What we are told to do in the Mishkan is to offer sacrifices. We are to choose animals from our flocks and herds and bring them to the Mishkan where the professional priests will slaughter the animal and burn some or all of it on the altar as a way of feeling closer to God. In the pagan world, sacrifices were required from all people because the meat was the food for the gods. If you wanted the gods to do things for you, you had to make sure that you kept them well fed and happy. In all these weeds of how to prepare a sacrifice for our God, nowhere does it say that God derives any benefit from the sacrifice at all. It may be a sweet smell to God, but we are not offering to God anything that God needs.

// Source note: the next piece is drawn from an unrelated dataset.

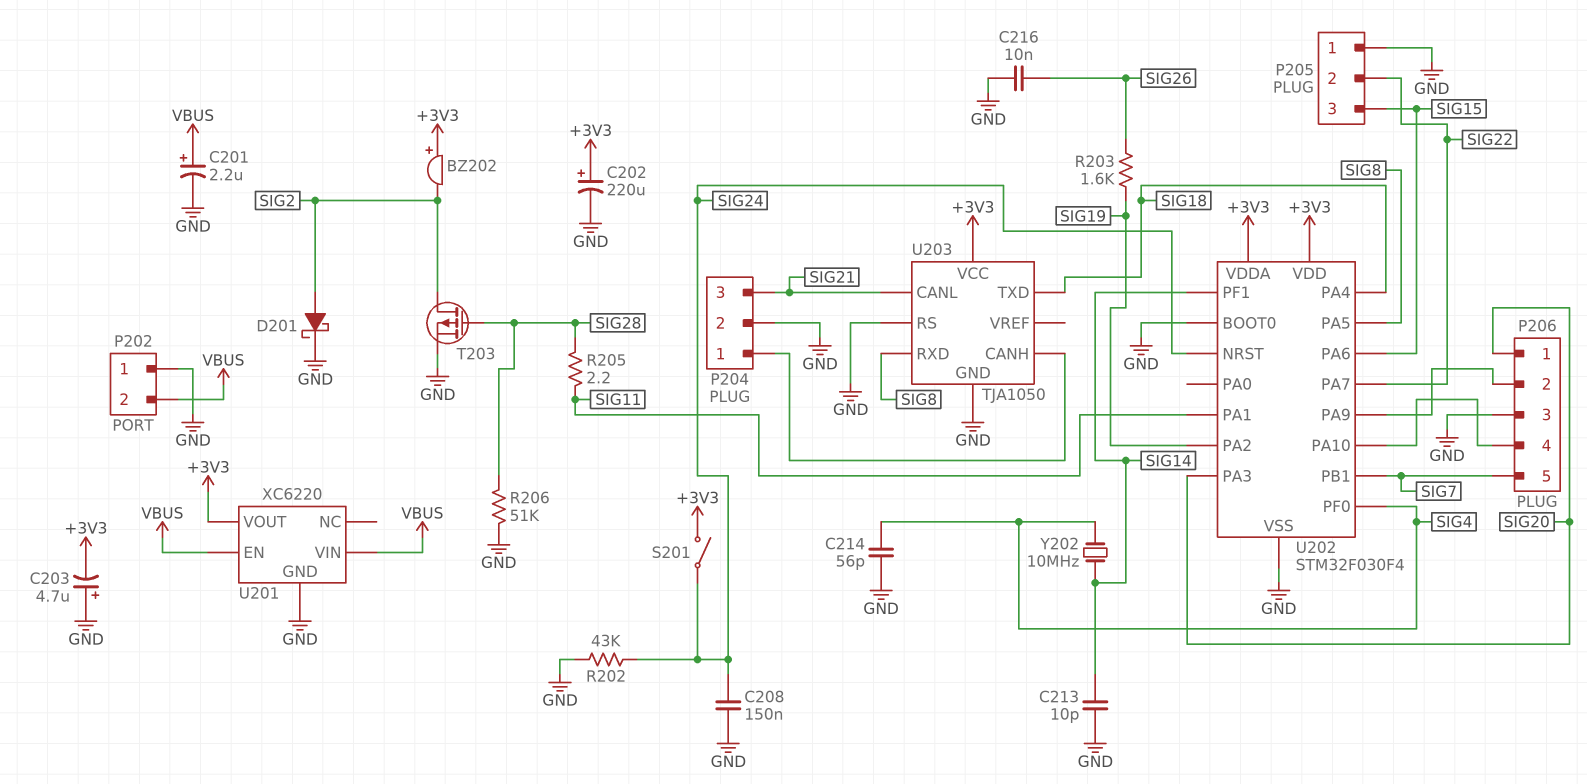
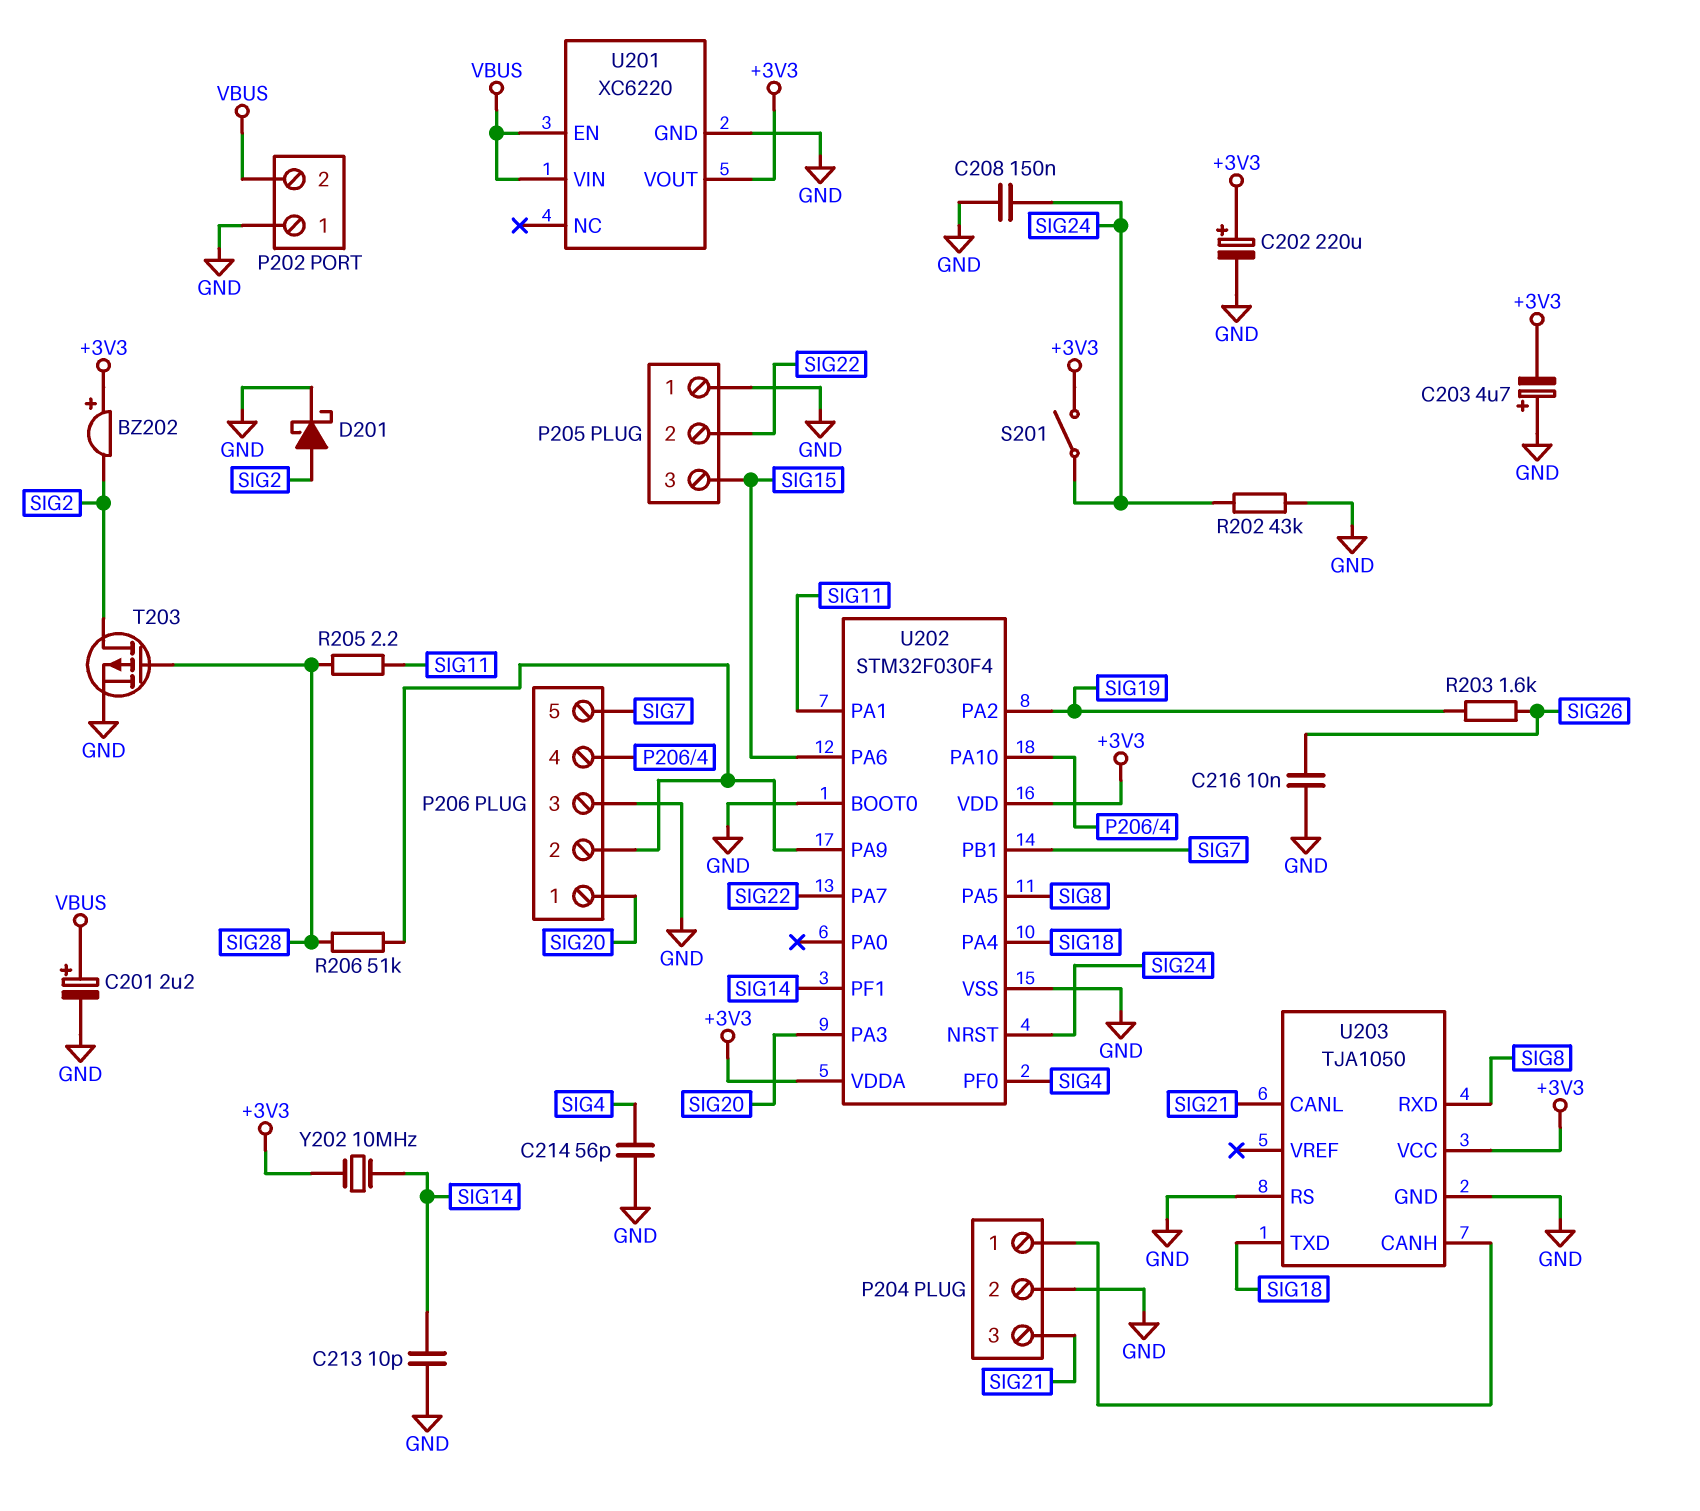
R206: 51k (GND, SIG28) -> 51k (P206/2, SIG28)
Y202: 10MHz (SIG4, SIG14) -> 10MHz (+3V3, SIG14)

I want to be really clear here, from the very beginning of this lesson. God does not need anything from us human beings. God is our creator. God is the one who gave us all that we have. God is the creator of the universe; there is nothing in our universe that God needs in any way at all. There can be no give and take between God and human beings. God has given us the world and we have nothing that God needs at all to give back to our Creator. We can look at the entire sacrificial system of the next three parshiyot and find that while God is very particular about how we are to sacrifice animals, the laws have nothing to do with God’s wants or needs. I can carry this even further. We can look at all the Mitzvot that we are commanded to perform and our doing them or not doing them makes no difference to God at all. What words we pray or do not pray will not change one thing from God’s point of view. The Rabbis go so far as to assert that the amount of money we will receive this year is determined on Rosh Hashana and nothing we can do can change the amount that God has granted. As human beings, we often try and anthropomorphize God. We try to envision an old man with a long beard sitting on a throne in heaven, looking down on us and judging our every action. Like our divine mother-in-law, we can never fully satisfy God because God is perfect, and we are not. But this conception of God is just a figment of our human imagination. Rambam, Maimonides, teaches that we can actually know nothing about God; all we can do is poke around at the edges of where the divine meets the mortal and try to infer what is beyond.

God is not a “being” rather, God is “being” itself. God’s very name is a verb – something your elementary school English teacher told you was something impossible.

So, is it all useless? Why do we sacrifice, do mitzvot, and pray? Is it all an exercise in futility?

The fact that God does not need us does not mean that God does not CARE about us. God loves us and, like any parent, wants to see God’s children be successful in the world. The Torah is all about God’s instructions about how to be successful in living, not just with money, but in all manner of relationships. God does not leave us to our own devices without rules for living. Not having rules is not a sign that God loves us. The rules themselves are the sign that God cares very much about us and gave us this Torah, weeds and all, to help us live better lives.

In fact, there is one thing that we can give to God that God does not already have. We can show our appreciation for God. We can show appreciation in two ways. One is by following the instructions that God has given us, and the other is by finding the places in the world where the world is incomplete, and doing what we can to finish the rough edges. The very reason that God created us is to help finish the work of creation. Our actions may not change God, but we can change the world by what we think, do, and say.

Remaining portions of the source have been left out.